Our inspection of the graph suggests that the function around \begin{align*}x = 2\end{align*} does not appear to approach a particular value. For \begin{align*}x > 2,\end{align*} the points all lie in the first quadrant and appear to grow very quickly to large positive numbers as we get close to \begin{align*}x = 2.\end{align*} Alternatively, for \begin{align*}x < 2\end{align*} we see that the points all lie in the fourth quadrant and decrease to large negative numbers. If we inspect actual values very close to \begin{align*}x = 2\end{align*} we can see that the values of the function do not approach a particular value.

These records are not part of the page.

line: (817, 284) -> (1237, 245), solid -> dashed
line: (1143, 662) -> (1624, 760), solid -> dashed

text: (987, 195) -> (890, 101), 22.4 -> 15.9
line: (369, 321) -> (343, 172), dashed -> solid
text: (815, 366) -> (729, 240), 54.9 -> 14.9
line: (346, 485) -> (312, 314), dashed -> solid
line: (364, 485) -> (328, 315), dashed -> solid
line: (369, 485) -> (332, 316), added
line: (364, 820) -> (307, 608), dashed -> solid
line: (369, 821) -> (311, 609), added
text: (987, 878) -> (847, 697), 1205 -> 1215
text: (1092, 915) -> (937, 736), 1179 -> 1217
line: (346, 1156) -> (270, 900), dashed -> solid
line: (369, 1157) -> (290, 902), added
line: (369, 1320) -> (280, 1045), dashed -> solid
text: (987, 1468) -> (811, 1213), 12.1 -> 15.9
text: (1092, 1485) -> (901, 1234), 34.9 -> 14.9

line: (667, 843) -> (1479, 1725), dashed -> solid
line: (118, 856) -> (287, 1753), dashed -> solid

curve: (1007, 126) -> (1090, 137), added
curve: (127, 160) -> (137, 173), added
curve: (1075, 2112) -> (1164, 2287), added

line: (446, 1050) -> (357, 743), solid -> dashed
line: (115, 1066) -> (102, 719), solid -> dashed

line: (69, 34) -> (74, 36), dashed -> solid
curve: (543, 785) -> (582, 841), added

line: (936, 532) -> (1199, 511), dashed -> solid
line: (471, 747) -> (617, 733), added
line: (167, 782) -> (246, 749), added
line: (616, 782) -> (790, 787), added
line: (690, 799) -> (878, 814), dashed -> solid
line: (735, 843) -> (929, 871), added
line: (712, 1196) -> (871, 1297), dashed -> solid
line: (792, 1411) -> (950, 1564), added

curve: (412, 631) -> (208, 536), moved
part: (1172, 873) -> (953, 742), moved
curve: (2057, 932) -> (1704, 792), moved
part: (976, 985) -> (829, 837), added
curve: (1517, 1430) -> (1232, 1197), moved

\begin{align*}& x && y \\ & 1.999 && -1000 \\ & 1.9999 && -10000 \\ & 2 && \text{ERROR}\\ & 2.001 && 1000 \\ & 2.0001 && 10000\end{align*}

For this example, we say that \begin{align*}\lim_{x \to 2} \frac{x + 3} {x^2 + x - 6}\end{align*} does not exist.

*Formal Definition of a Limit*

We conclude this lesson with a formal definition of a limit.

**Definition:**

- We say that the limit of a function \begin{align*}f(x)\end{align*} at \begin{align*}a\end{align*} is \begin{align*}L,\end{align*} written as \begin{align*}\lim_{x \to a} f(x) = L\end{align*} , if for every open interval \begin{align*}D\end{align*} of \begin{align*}L,\end{align*} there exists an open interval \begin{align*}N\end{align*} of \begin{align*}a,\end{align*} that does not include \begin{align*}a,\end{align*} such that \begin{align*}f(x)\end{align*} is in \begin{align*}D\end{align*} for every \begin{align*}x\end{align*} in \begin{align*}N.\end{align*}
- This definition is somewhat intuitive to us given the examples we have covered. Geometrically, the definition means that for any lines \begin{align*}y = b _1, y = b_2\end{align*} below and above the line \begin{align*}y = L\end{align*}, there exist vertical lines \begin{align*}x = a_1, x = a_2\end{align*} to the left and right of \begin{align*}x = a\end{align*} so that the graph of \begin{align*}f(x)\end{align*} between \begin{align*}x = a_1\end{align*} and \begin{align*}x = a_2\end{align*} lies between the lines \begin{align*}y = b_1\end{align*} and \begin{align*}y = b_2\end{align*} . The key phrase in the above statement is “for every open interval \begin{align*}D\end{align*}”, which means that even if \begin{align*}D\end{align*} is very, very small (that is, \begin{align*}f(x)\end{align*} is very, very close to \begin{align*}L\end{align*}), it still is possible to find interval \begin{align*}N\end{align*} where \begin{align*}f(x)\end{align*} is defined for all values except possibly \begin{align*}x = a\end{align*}.

**Example 2:**

Use the definition of a limit to prove that

\begin{align*}\lim_{x \to 3} (2x + 1) = 7.\end{align*}

We need to show that for each open interval of \begin{align*}7\end{align*}, we can find an open neighborhood of \begin{align*}3\end{align*}, that does not include \begin{align*}3\end{align*}, so that all \begin{align*}x\end{align*} in the open neighborhood map into the open interval of \begin{align*}7\end{align*}.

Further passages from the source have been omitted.